Look Before You LEAP

One of the highlights of the first-ever Unstrung Live conference in New York today was the demonstration -- by a real, live hacker (albeit one on the side of the angels) -- of just how easy it is to break into Cisco Systems Inc.'s (Nasdaq: CSCO) proprietary Lightweight Extensible Authentication Protocol (LEAP) wireless LAN security mechanism and gain unauthorized access to supposedly secure 802.11 networks.

Joshua Wright, an information security architect (who humorously referred to himself as a hacker several times during the presentation) from Johnson & Wales University in Providence, demonstrated -- to an audience of around 200 people -- a tool he has developed to exploit flaws in the LEAP technology.

"I call it ‘Asleep’ -- as in asleep at the wheel," Wright quipped.

This kind of hack involves the use of two applications.
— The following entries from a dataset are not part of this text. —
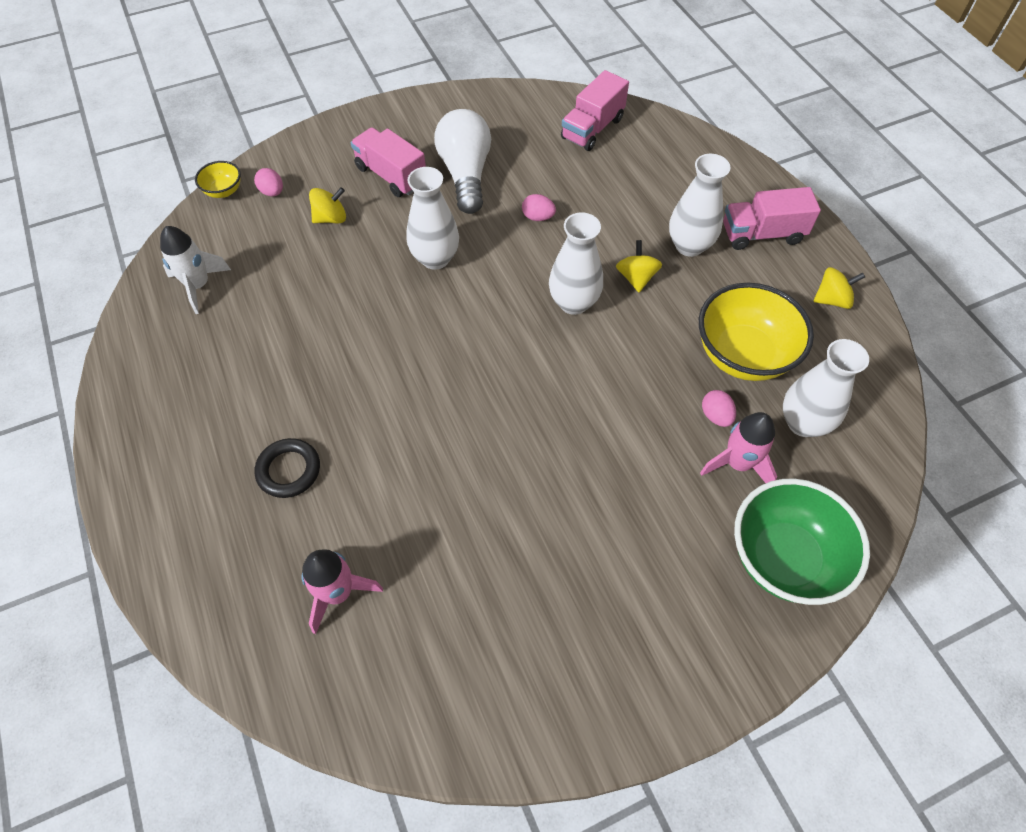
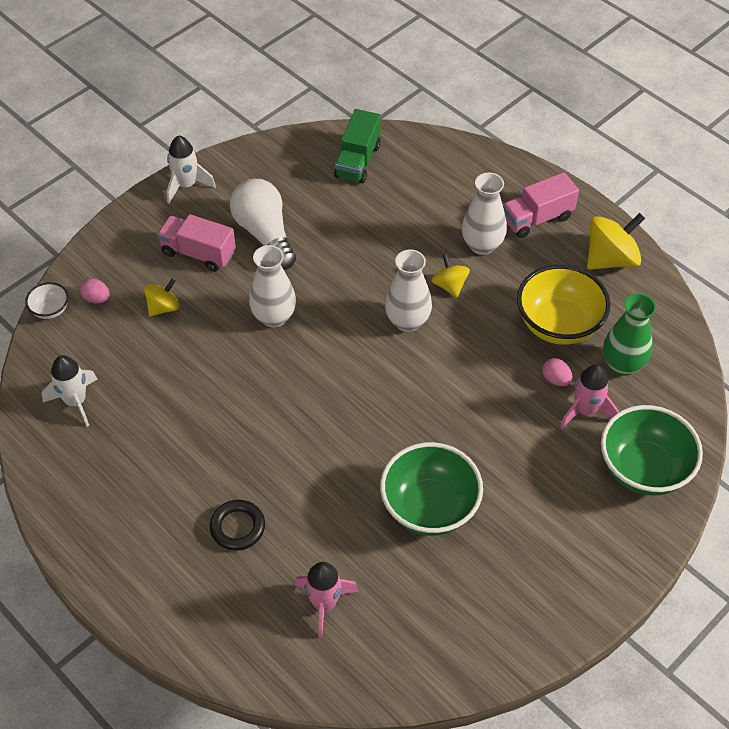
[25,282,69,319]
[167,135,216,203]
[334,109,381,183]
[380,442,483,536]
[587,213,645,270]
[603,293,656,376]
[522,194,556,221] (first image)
The first is the Kismet Linux wireless LAN network sniffer, which is similar to the popular Netstumbler tool that is available on Windows. Wright says he uses this tool to track down Cisco access points that are broadcasting in the area.

After locating his prey, it's time to bring out the big gun: the Asleep tool. This application exploits the challenge/response technique used by a Cisco system when it is trying to authenticate a client connecting to the wireless network. "Challenge/response leaks information about the network," Wright bluntly notes.

This enables a tooled-up hacker to run a so-called "dictionary attack" against the LEAP system. Wright showed two data feeds where he ran massive lists of words -- and even numbers -- against the Maginot Line of the Cisco defenses. In minutes, even seconds, the Asleep tool had found the passwords it needed to gain access to the network.

After compromising the wireless LAN, Wright says, a hacker can often leap onto other parts of a network, because a user may well have the same password to access various directories and applications.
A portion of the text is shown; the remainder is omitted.